Register Name	Purpose
EAX	Automatically used for multiplications and Divisions and is often called the extended accumulator
ECX	Automatically used for loops (decreases ECX till 0)
ESP	Used to address memory on the stack (system memory structure). It shouldn't be changed. Also known as Extended stack pointer.
ESI, EDI	Used by High-speed memory transfer instructions also called Extended source/destination index
EBP	Used by high-level languages to reference function parameters and local Variables. Should only be used is you know what you are doing. Also known as extended frame pointer

This all is more or less all the "Need-to-know" stuff before starting to learn Assembly, and it is vital that you understand it a bit. ;)
One thing you shouldn't do is write a program in pure assembly. It might be fast and stuff, but it is extremly hard to debug it. That's why i will show you how to use assembly in visual c++ (the syntax might vary with other programs). This is the reason why i hoped you know some c++. Anyways, to use assembly in c++, just type
__asm
{
Statements
}

You can use all variables u initialised in C++ in assembly, and manipulate them. They will have the same names. Anyways, here are some basic instructions

Instruction	Description	Usage	Example
Mov	This will store a value into a certain location. Destination and source can be anything, but they are not allowed to be 2 registers at a time	Mov [Destination] [Source]	Mov Eax, value1
Inc	This will increase the variable/register by 1	Inc [Reg/Var]	Inc EAX
Dec	Decreases a Variable/Register by 1	Dec [var/Reg]	DEC AX
Add	Source and Destination are added together and stored into the Destination.
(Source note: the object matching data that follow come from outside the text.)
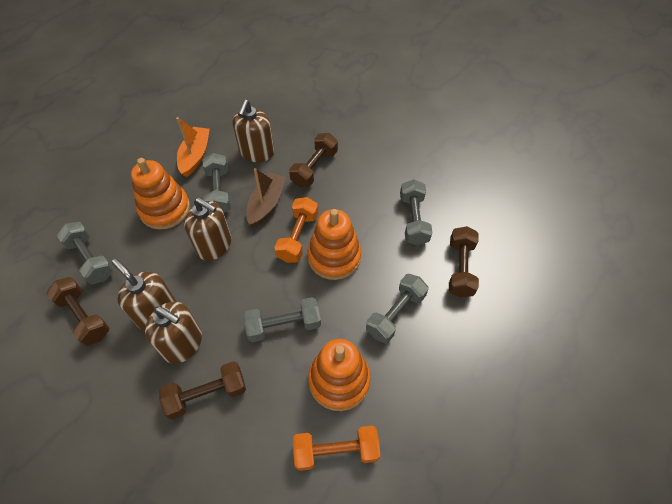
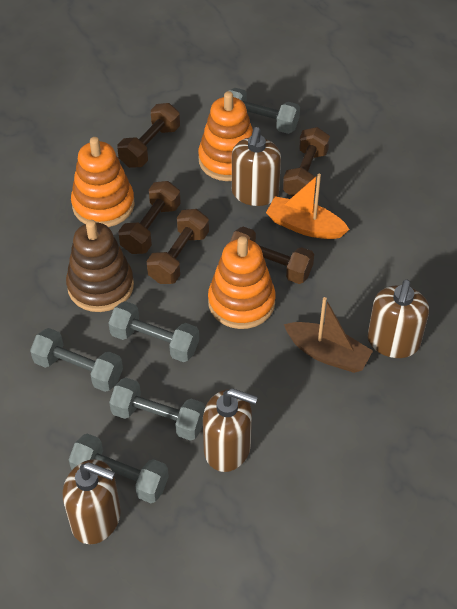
brown dumbbell: 4 -> 5
brown stacking toy: 0 -> 1
orange dumbbell: 2 -> 0

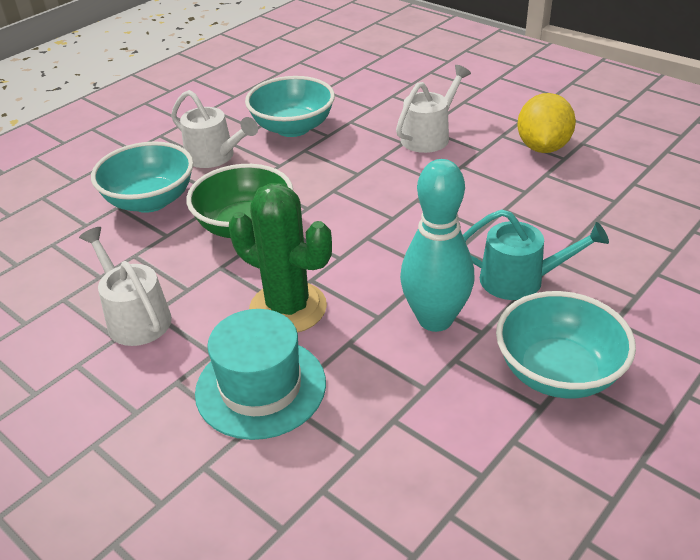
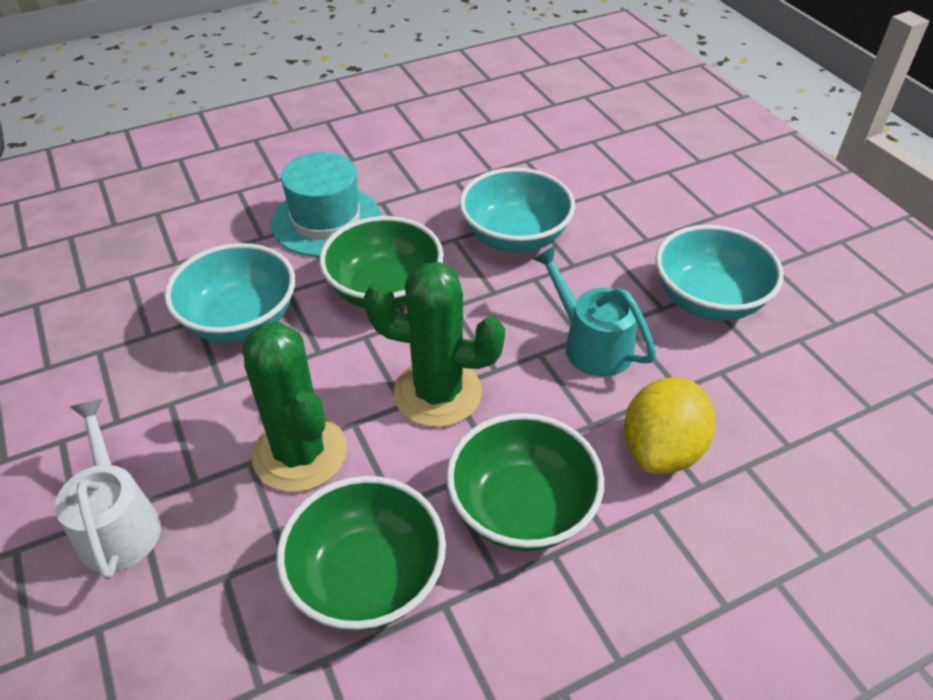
green bowl: 1 -> 3
green cactus: 1 -> 2
turquoise bowling pin: 1 -> 0
white watering can: 3 -> 1

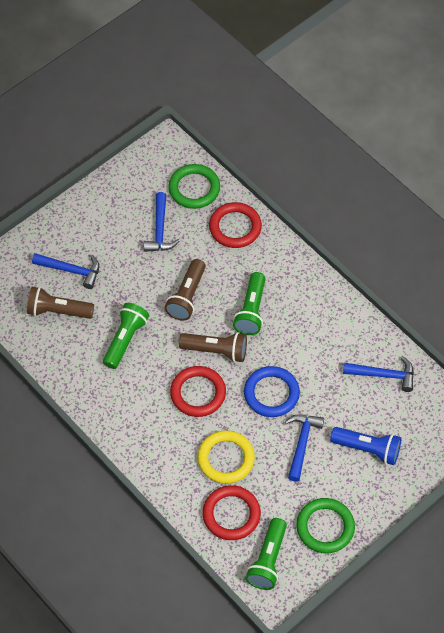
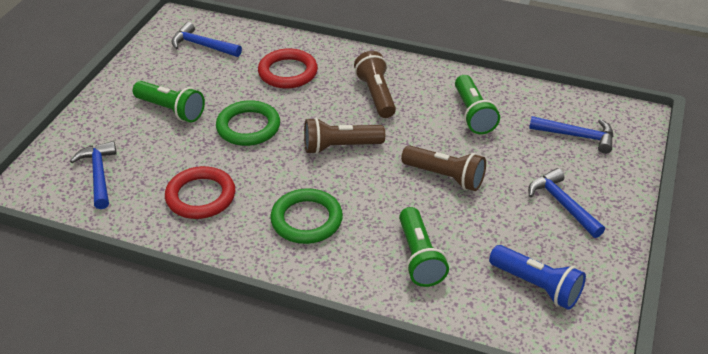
blue ring: 1 -> 0
red ring: 3 -> 2
yellow ring: 1 -> 0

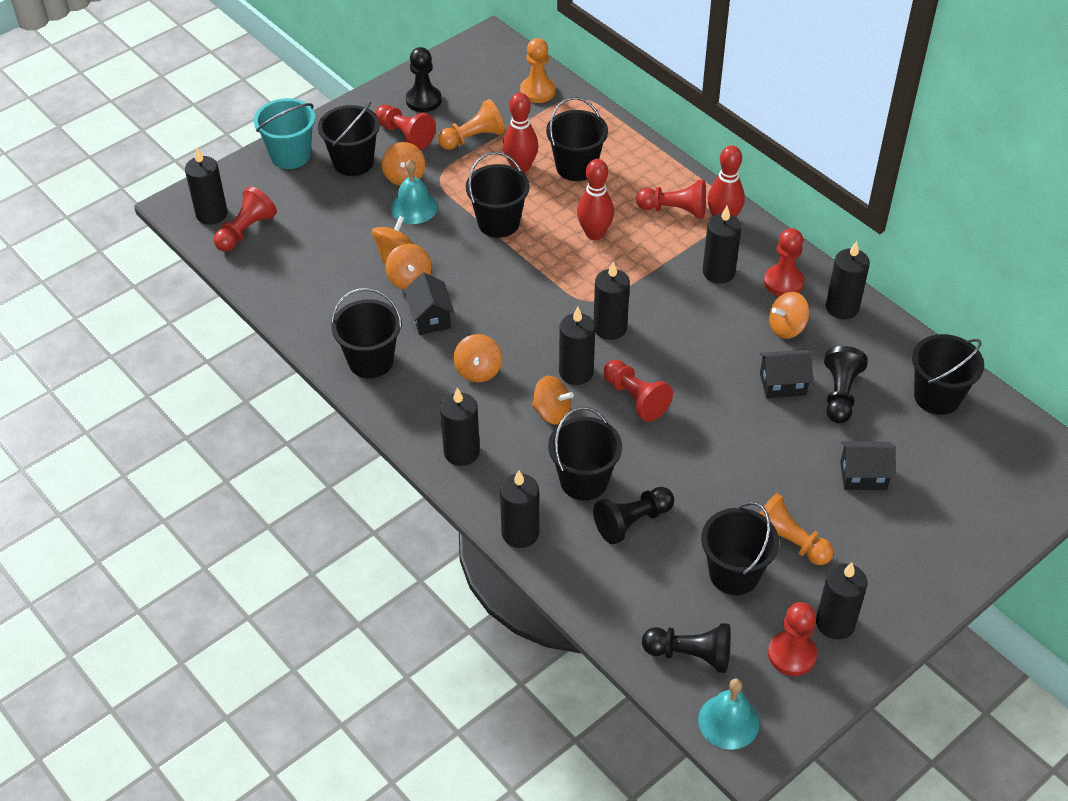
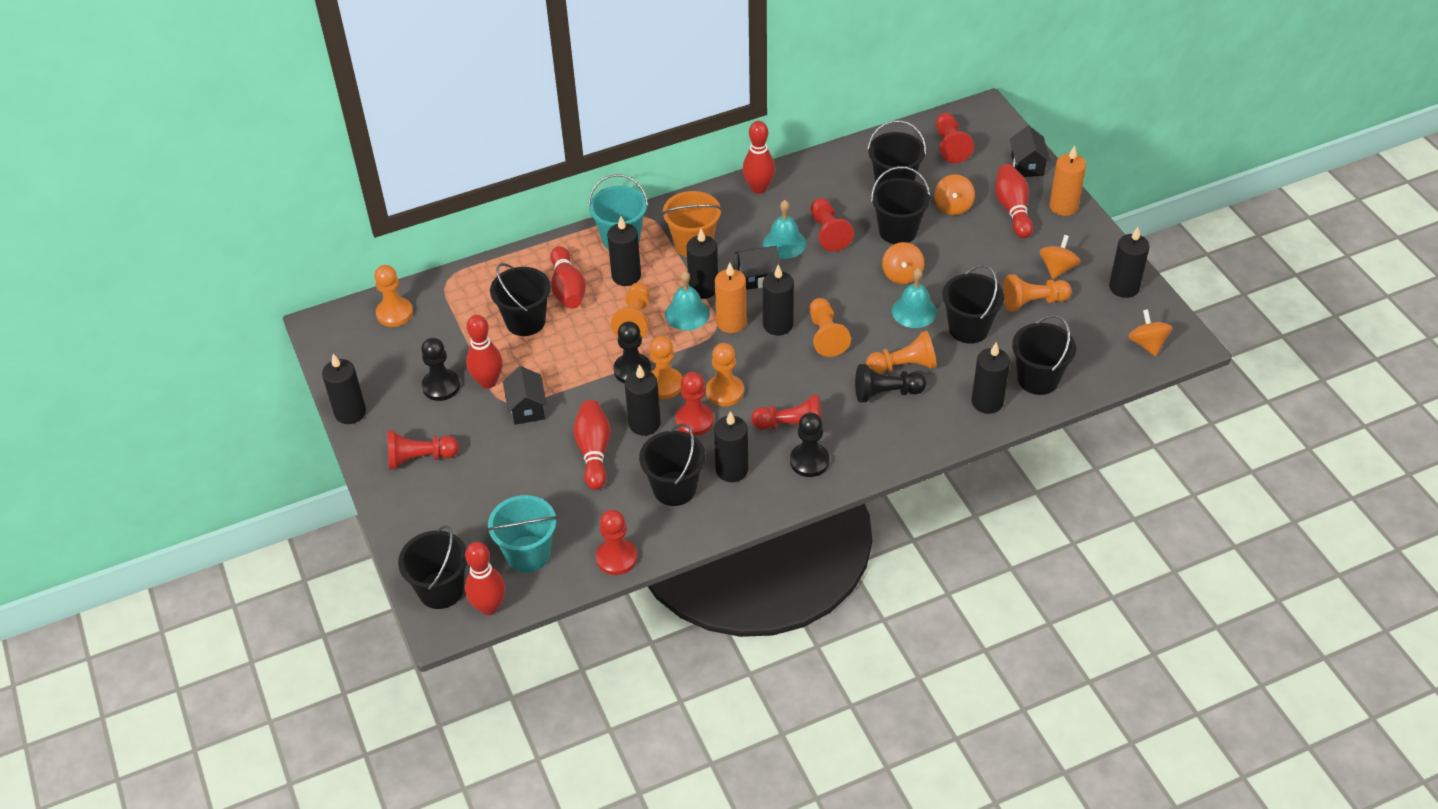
orange bucket: 0 -> 1
orange candle: 0 -> 2
orange pawn: 3 -> 7
orange spinning top: 6 -> 4
red bowling pin: 3 -> 6
turquoise bell: 2 -> 3
turquoise bucket: 1 -> 2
Cannot be both Register	Add [Destination] [Source]	Add Eax, 2
Sub	Source is subtracted from the Destination, and stored there. Cannot be both Registers.	Sub [Destination] [Source]	Sub Var1, Eax
Mul	value is multiplied with either AL AX or EAX, depending on format and stored into it.	Mul [Value/Var/Reg]	Mul Var1
Div	value is Divided with either AL AX or EAX, depending on format and stored into it.	Div [Value/Var/Reg]	Div Var1
Push	Stores a Value onto the Stack, first in first out.	Push [Value/Var/Reg]	Push AL
Pop	Retreives last Pushed value	Pop [Var/Reg]	Pop AL
pusha	pushes all Registers to the Stack	pusha	pusha
Popa	Pops all Registers	Popa	Popa

These are all the Basics you need to know to start programming in assembly language. Altough all this is nothing compared to the real power of assembly. With assembly you can do all sorts of stuff, like directly accessing hardware with Interrupts, or accessing the Hard drive at a high-speed.

Well, as you noticed, this part of the tutorial doesn't actually explain how the statements work, but that is the aim of the second tutorial, which isn't totally finished yet.